At the forefront of the security on the Internet, there lies the security problem of identity. How can internet users maintain their right to privacy while at the same time securing identity information when necessary?
IP addresses are the means by which information is passed from one destination to another online, and play a role in identity online. Given the number of IP addresses available in its current iteration IPv4 and the increasing number of devices that utilize IP addresses, the urgency for a new solution is becoming apparent.
IPv6 is a new protocol that will consist of longer IP addresses (128-bit rather than 32 to be exact). IPv6 has many advantages, including increased address space, larger data packets, the potential for individual devices to have their own IP addresses. The ability for individual IPs will simplify network design and allow more specific connectivity. (For those of you about to search for IPv5, here’s your answer, and also the Internet Society or ISOC has a good Q and A on the details of IPv6 )
The International Telecommunications Union (ITU), a United Nations agency is working to improve international technological infrastructure and seeks to aide connecting the world via technology. The ITU settles long-distance international dialing country codes, so many hope that they can provide an impartial source of distribution for IPv6 addresses, as compared to the ad-hoc distribution of IPv4, whose irregularities have be seen as unfair.
Their work spans government and industry and are currently working towards online child protection, addressing cyberthreats and also creating the cybersecurity gateway with links to resources such as conferences and papers.
Who should have the control over IP distribution? What is the best way to implement a new protocol? What types of problems arise when individual devices no longer have to share IPs?
Another solution to the identity question are platforms like Oauth and the communities such as Kantara that support such technologies. Oauth is an open protocl giving users the power distribute varrying degrees of access to content on a particular site or platform.
Would this type of implementation be ideal? What risks are involved? What potential downsides (if any) are there to so much customization?
To deal with the issue of identity, many have suggested having a government issued online identity, much like a drivers license ID.
Will people online trust and warmly receive a government issued ID? How would the government deal with the problem of online identity theift? How could this ID be misused to track people? What are commercial and interpersonal situations where it would prove beneficial to have an online identity (ie: receiving a phone call or buying an app)? How would this change the relationship between people and corporations for the identity of each of them?
Another government impelmented approach is outlined in the White House’s Cyberspace Policy Review. This document outlines near-term and mid-term action plans, including short term goals that raise many relevant questions.
Appoint a cybersecurity policy official responsible for coordinating the Nation’s cybersecurity policies and activities; establish a strong NSC directorate, under the direction of the cybersecurity policy official dual-hatted to the NSC and the NEC, to coordinate interagency development of cybersecurity-related strategy and policy.
Designate a privacy and civil liberties official to the NSC cybersecurity directorate.
Initiate a national public awareness and education campaign to promote cybersecurity.

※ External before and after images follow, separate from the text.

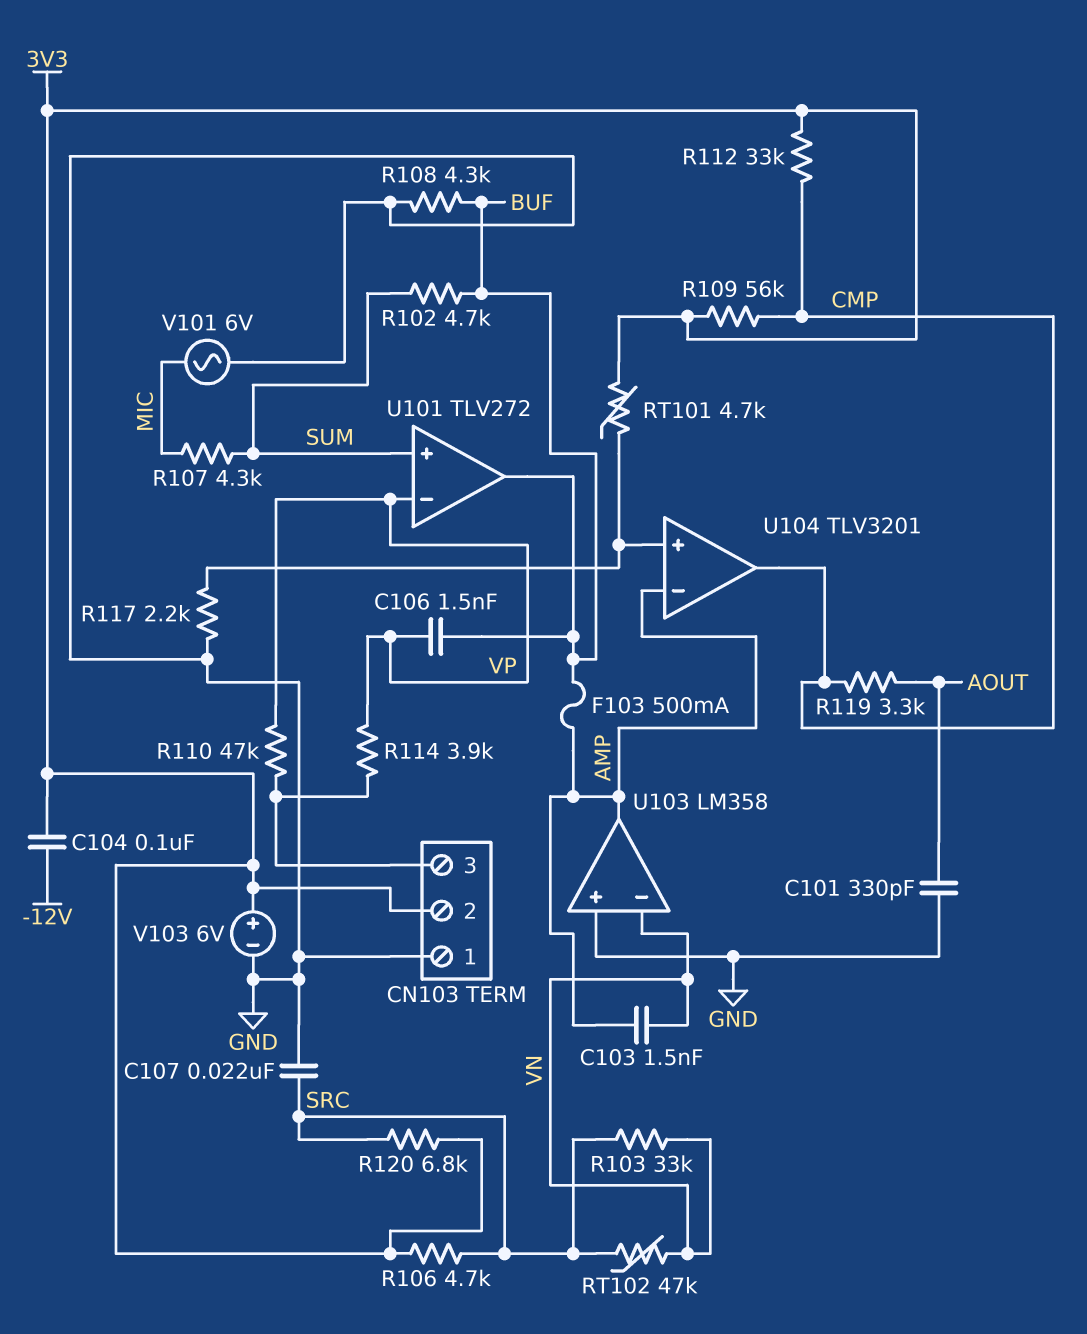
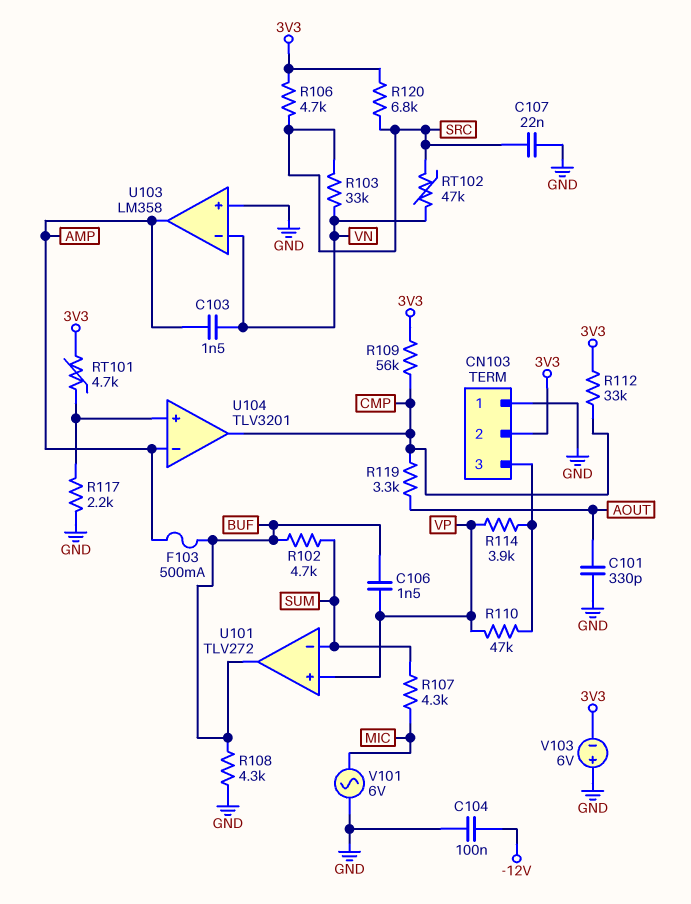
C104: 100nF (-12V, 3V3) -> 100nF (-12V, GND)
U101 pin in+: SUM -> VP
U101 pin in-: VP -> SUM
V103: 6V (plus 3V3, minus GND) -> 6V (plus GND, minus 3V3)

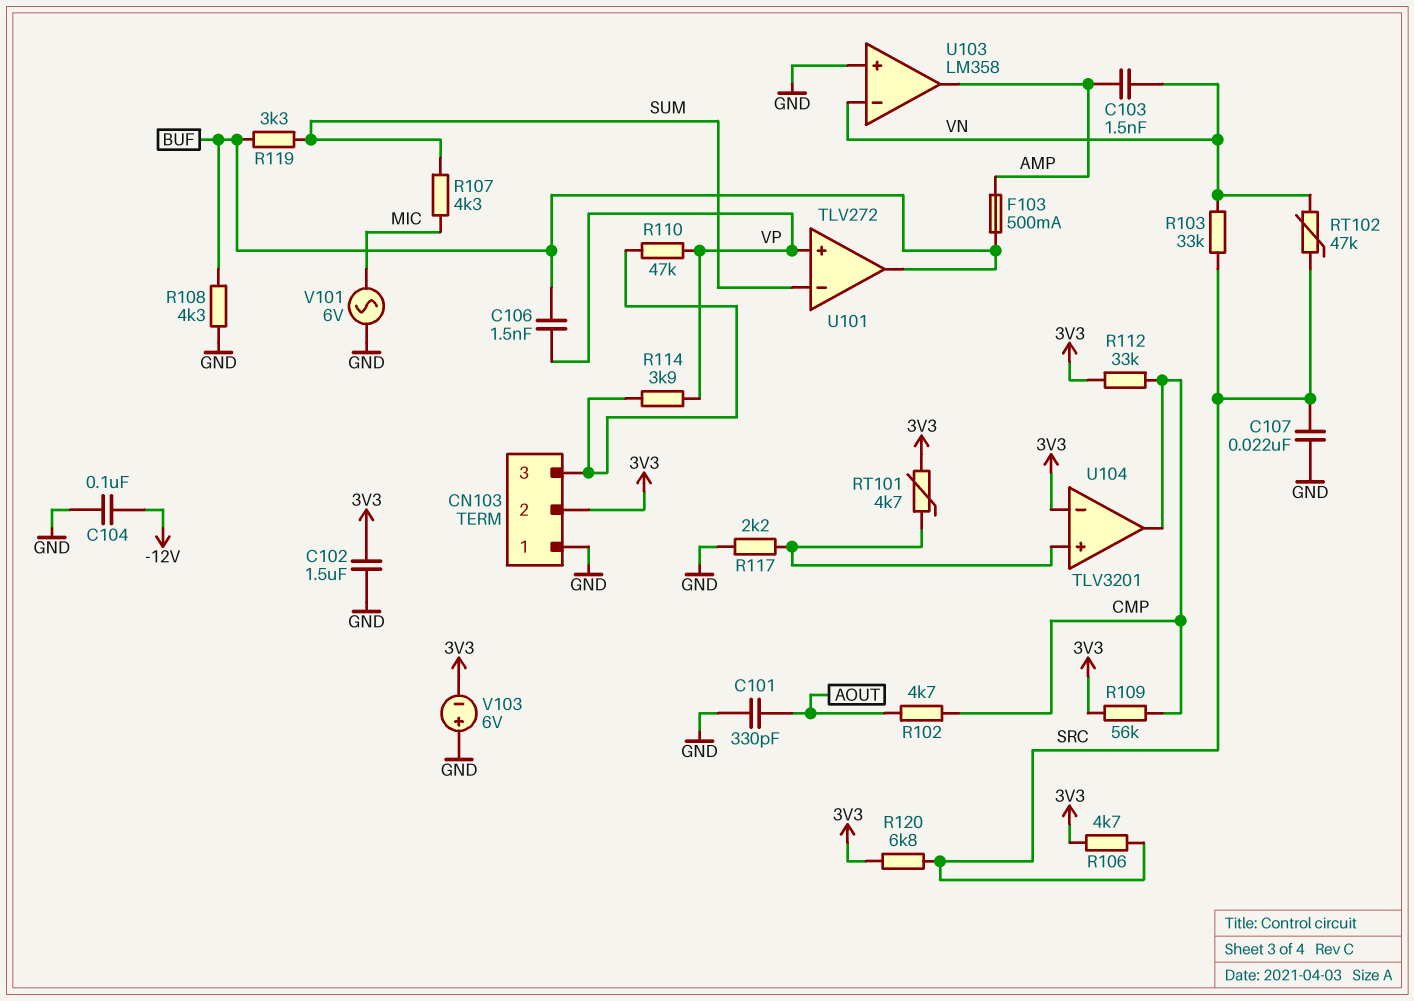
C102: none -> 1.5uF (3V3, GND)
R102: 4.7k (BUF, SUM) -> 4.7k (AOUT, CMP)
R119: 3.3k (AOUT, CMP) -> 3.3k (BUF, SUM)
U104 pin in-: AMP -> 3V3

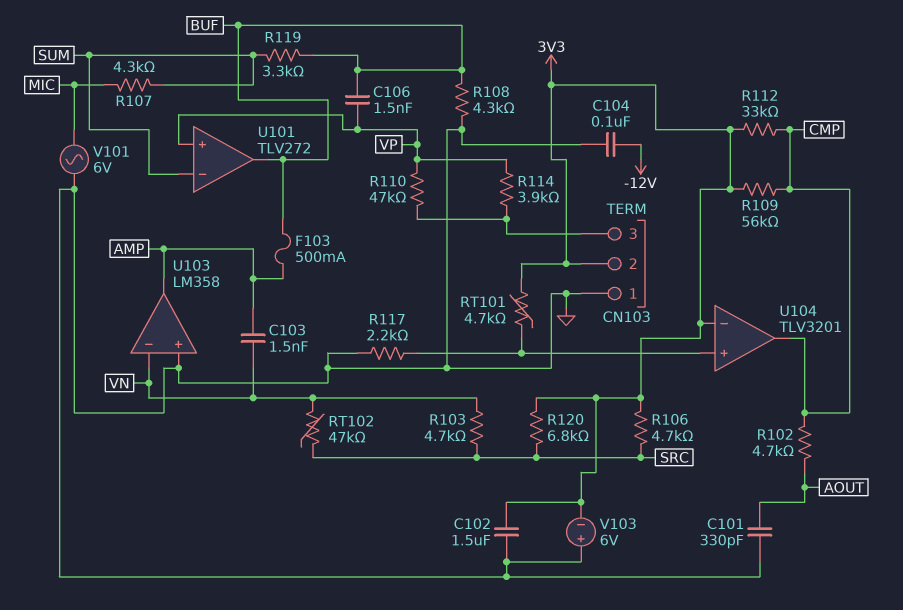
C107: 22nF (GND, SRC) -> none
R103: 33k (SRC, VN) -> 4.7k (SRC, VN)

Develop U.S. Government positions for an international cybersecurity policy framework and strengthen our international partnerships to create initiatives that address the full range of activities, policies, and opportunities associated with cybersecurity.
Prepare a cybersecurity incident response plan; initiate a dialog to enhance public-private partnerships with an eye toward streamlining, aligning, and providing resources to optimize their contribution and engagement
In collaboration with other EOP entities, develop a framework for research and development strategies that focus on game-changing technologies that have the potential to enhance the security, reliability, resilience, and trustworthiness of digital infrastructure; provide the research community access to event data to facilitate developing tools, testing theories, and identifying workable solutions.
How can the government implement these plans while serving privacy and civil liberties? What are best practices for an incident response plan? What is an appropriate and effective way to educate about cybersecurity? What does a strong cybersecurity policy look like?